Upon its release, "E.G. Summer Rider" received positive reviews from music critics, who commended the tracks sound and production, with additional compliments aimed towards their E.G. Pop concept. Commercially, it experienced success in Japan, peaking at number two on the Oricon Singles Chart and on the Japan Hot 100, the latter published by Billboard. In order to promote the single, E-girls performed in the accompanying music video, which was directed by Shigeaki Kubo, and had the band going on a road trip. Additionally, the girls sung and performed the track on several concert and shows.

==Background and composition==
After the band's new line-up changes in 2015, as managed by LDH, E-girls released three new singles; "Anniversary!!" (May 2015), "Dance Dance Dance" (September 2016) and "Merry x Merry Xmas" (December 2015). Furthermore, after distributing the promotional recording, "Dance With Me Now!", in December that year, LDH re-added vocalist Yuzuna Takebe to the girl group, and published their first greatest hits retrospect E.G. Smile: E-girls Best in February 2016. In June that year, E-girls announced on their website about two new singles: "E.G. Summer Rider" and "Pink Champagne". Each release would commemorate a separate concept: E.G. Pop and E.G. Cool. The former track incorporated the E.G. Pop concept, which was described by their management as a combination of a "fun" and "pop[pier]" vibe. It is also the first physical single to not include member Erie Abe, whom transitioned to an accompanying disc jockey to specific songs.

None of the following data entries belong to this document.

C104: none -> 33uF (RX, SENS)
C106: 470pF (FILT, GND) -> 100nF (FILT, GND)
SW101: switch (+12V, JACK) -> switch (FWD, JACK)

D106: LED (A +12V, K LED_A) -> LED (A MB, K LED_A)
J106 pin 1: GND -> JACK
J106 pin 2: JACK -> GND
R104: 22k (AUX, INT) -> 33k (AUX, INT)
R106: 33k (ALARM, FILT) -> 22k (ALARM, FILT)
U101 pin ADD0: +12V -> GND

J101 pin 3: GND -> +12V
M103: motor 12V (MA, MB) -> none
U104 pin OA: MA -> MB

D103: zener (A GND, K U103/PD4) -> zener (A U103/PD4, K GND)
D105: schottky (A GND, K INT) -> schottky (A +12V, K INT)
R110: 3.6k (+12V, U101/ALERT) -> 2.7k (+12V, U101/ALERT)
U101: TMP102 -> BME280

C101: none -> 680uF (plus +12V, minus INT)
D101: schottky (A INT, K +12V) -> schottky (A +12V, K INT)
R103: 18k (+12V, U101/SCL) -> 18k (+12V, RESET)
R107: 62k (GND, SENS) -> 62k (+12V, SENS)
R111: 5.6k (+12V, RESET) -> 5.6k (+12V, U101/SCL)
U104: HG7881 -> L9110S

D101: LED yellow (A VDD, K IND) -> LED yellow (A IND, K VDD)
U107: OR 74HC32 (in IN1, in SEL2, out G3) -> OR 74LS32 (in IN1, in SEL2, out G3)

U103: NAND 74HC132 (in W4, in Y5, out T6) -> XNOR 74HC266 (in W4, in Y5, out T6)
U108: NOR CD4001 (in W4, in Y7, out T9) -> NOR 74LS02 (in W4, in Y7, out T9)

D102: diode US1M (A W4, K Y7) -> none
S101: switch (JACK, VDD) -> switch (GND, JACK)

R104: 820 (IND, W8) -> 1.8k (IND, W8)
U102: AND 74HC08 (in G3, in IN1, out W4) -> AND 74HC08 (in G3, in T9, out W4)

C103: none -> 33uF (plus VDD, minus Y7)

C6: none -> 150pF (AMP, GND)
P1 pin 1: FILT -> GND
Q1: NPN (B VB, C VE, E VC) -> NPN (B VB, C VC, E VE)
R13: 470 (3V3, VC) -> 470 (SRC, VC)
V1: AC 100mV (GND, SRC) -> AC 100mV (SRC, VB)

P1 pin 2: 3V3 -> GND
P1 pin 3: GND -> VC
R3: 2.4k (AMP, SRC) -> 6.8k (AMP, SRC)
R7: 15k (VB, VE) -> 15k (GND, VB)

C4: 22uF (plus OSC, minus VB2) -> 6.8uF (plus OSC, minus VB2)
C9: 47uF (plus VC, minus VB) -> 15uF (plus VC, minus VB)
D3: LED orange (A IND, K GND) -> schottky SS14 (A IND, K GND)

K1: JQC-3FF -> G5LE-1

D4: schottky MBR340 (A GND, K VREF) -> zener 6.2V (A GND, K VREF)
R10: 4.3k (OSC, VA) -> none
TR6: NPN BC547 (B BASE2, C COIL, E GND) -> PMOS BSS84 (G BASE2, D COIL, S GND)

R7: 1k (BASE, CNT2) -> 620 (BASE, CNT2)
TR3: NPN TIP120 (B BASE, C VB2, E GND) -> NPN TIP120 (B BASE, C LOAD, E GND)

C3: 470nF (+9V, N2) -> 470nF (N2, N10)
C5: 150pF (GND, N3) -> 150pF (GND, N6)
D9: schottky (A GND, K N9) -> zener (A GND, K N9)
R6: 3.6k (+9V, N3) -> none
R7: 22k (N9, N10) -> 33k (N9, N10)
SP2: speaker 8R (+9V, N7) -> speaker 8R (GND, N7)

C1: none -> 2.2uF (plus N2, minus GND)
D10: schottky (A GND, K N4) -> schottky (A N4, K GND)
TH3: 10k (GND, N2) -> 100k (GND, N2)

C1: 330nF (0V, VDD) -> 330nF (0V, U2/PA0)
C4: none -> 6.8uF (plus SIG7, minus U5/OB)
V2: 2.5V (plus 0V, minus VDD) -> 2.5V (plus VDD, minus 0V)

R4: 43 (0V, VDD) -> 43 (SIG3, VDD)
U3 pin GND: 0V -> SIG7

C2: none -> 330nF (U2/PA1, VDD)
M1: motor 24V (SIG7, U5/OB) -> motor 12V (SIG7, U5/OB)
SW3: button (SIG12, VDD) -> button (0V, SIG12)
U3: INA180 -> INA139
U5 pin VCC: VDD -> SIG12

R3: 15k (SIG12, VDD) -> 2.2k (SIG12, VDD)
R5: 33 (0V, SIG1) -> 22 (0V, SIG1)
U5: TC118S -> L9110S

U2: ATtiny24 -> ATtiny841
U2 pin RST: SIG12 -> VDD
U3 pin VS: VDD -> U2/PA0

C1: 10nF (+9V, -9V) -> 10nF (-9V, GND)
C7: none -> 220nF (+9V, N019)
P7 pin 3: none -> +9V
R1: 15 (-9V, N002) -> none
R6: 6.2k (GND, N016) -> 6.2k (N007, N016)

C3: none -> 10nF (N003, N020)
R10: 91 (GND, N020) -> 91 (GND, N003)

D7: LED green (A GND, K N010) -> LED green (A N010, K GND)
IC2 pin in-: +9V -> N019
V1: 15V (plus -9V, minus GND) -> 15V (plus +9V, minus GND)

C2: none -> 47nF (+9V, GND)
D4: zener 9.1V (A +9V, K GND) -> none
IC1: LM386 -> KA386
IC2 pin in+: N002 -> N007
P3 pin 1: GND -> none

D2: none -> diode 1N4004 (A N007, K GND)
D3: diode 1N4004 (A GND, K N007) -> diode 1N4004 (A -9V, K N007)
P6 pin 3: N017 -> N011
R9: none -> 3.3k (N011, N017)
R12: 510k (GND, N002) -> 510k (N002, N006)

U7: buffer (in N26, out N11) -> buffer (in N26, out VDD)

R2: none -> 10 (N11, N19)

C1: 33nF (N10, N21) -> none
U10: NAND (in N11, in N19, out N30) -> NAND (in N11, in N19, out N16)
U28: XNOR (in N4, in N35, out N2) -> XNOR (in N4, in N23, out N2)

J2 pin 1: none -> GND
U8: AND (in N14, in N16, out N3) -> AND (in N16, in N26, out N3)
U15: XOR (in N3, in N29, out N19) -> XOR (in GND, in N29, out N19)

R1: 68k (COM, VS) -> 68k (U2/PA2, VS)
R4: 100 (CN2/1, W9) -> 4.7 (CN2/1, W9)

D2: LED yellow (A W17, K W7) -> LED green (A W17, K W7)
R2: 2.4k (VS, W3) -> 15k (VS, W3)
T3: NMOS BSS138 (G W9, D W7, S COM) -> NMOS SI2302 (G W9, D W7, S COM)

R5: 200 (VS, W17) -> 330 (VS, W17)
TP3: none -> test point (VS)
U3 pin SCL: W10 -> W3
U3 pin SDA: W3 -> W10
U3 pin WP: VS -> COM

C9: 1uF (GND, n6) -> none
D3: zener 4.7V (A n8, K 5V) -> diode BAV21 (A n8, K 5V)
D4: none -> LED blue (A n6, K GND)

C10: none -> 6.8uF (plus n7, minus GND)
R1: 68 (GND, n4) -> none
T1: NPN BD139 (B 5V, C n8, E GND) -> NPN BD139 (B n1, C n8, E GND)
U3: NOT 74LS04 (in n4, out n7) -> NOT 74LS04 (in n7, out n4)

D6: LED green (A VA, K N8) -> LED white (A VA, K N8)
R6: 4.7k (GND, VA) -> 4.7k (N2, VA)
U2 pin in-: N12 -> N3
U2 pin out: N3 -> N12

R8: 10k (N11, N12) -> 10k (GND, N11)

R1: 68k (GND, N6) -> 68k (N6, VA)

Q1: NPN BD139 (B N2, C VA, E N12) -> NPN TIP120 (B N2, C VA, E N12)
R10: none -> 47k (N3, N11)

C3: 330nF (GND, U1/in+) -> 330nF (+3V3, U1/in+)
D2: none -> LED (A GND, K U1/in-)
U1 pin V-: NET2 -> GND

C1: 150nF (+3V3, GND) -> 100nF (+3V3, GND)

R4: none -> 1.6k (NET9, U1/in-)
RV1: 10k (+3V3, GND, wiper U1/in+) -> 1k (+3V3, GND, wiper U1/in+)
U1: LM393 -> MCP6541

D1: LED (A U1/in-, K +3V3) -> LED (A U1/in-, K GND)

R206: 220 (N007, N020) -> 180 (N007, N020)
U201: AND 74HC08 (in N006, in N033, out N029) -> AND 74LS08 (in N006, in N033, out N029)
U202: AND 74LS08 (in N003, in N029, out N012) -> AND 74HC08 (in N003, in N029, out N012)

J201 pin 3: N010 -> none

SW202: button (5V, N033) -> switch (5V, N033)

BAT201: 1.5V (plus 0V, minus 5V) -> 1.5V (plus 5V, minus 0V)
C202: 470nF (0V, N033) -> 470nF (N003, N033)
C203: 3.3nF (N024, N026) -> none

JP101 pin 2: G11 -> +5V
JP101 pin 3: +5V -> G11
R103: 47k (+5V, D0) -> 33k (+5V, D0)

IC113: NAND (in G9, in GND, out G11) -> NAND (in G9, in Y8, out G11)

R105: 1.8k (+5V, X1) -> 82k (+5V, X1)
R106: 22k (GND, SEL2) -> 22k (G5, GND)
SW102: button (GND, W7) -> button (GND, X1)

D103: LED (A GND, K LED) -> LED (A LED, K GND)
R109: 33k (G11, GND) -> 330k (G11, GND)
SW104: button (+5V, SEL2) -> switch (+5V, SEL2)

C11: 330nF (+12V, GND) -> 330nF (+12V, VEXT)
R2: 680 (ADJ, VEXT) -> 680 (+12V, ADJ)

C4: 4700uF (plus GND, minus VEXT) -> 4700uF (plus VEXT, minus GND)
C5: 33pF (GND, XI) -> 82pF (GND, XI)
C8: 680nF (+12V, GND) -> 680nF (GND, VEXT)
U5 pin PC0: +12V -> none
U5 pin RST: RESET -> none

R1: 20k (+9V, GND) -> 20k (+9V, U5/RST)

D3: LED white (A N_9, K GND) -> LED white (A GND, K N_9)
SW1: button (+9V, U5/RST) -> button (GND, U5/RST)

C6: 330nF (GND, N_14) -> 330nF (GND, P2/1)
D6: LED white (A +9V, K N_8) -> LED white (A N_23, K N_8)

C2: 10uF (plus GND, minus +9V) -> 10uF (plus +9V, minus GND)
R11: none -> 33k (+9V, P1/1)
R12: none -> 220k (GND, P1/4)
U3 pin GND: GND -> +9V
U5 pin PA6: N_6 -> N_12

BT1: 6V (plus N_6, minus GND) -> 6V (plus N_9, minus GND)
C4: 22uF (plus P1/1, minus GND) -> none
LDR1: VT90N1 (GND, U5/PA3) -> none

The song was written by Kotake Masato, composed by Henrik Nordenback, Christian Fast and Lisa Desmond, and produced by Nordenback with Exile's Hiro. Musically, it is a J-pop number that incorporates elements of dance and dubstep, and delves into themes of having fun and the summer season. Will from Arama Japan agreed, noting that it was a pop song that was set with a "summer theme." According to a contributing editor of CD Journal, they felt that the single presented a "dynamic" dance sound, but also utilized a somewhat "surprisingly restrained emotion" through their vocal performances and lyrical content. All vocalist members are featured in this single, marking their first-full singing appearances together since 2014's "E.G. Anthem: We Are Venus". Accompanying the single are two B-sides: "Kikai Shikake no Bye Bye!" and "Party In The Sun", and a Clarabell remix of the band's promotional recording "Strawberry Sadistic", all which are included on the physical and digital distributions. Composed as pop and dance numbers, the first two songs feature the remaining vocalists, whilst "Strawberry Sadistic" omits Takebe. (Note: Yuzuna Takebe did not sing on "Strawberry Sadistic", but was featured in the music video as a performer.)

==Release==
"E.G. Summer Rider" was taken as a single from their fourth studio record E.G. Crazy (2017) where it featured on the E.G. Pop disc. The track was released on July 20, 2016, through Rhythm Zone and Avex Music Creative Inc. in three physical formats—two CD's and a DVD bundle—and for digital consumption. The standard CD release, and DVD bundle included all fours songs; the former formats featured its instrumental compositions, while the DVD only placed the single's instrumental as track number five, and a bonus disc featured the music video. A special One-Coin edition was made available on their website with limited pressings, only including the single and a promotional trading card that ranged from 20 different kinds. "E.G. Summer Rider" was made for digital consumption that same day, but included the first four songs. The cover art featured all members except Erie Abe; the separate CD and One-Coin editions featured each member placed randomly on a white backdrop, while the DVD package feature all members placed in a separate square that made up a 5x5 column/row. Japanese retail store CDJapan had issued first-press editions that included a trading card, and an LP-size poster that depicted the CD+DVD cover art.

==Reception==
Upon its release, "E.G. Summer Rider" received positive reviews from music critics. A contributing editor of CD Journal was positive towards it production, and praised the single's E.G. Pop concept. The review also commended the additional B-side tracks for giving the release a more "exciting" package. Although describing the sound as "dry", the editor felt it worked with the "elegance" of the group. Similarly, in an article written from SBS PopAsia, head staff enjoyed the recording and felt the song was no "better way to celebrate" the summery season. Staff members at AllMusic was positive, and selected the single, alongside "Party In the Sun!" as some of their best musical releases.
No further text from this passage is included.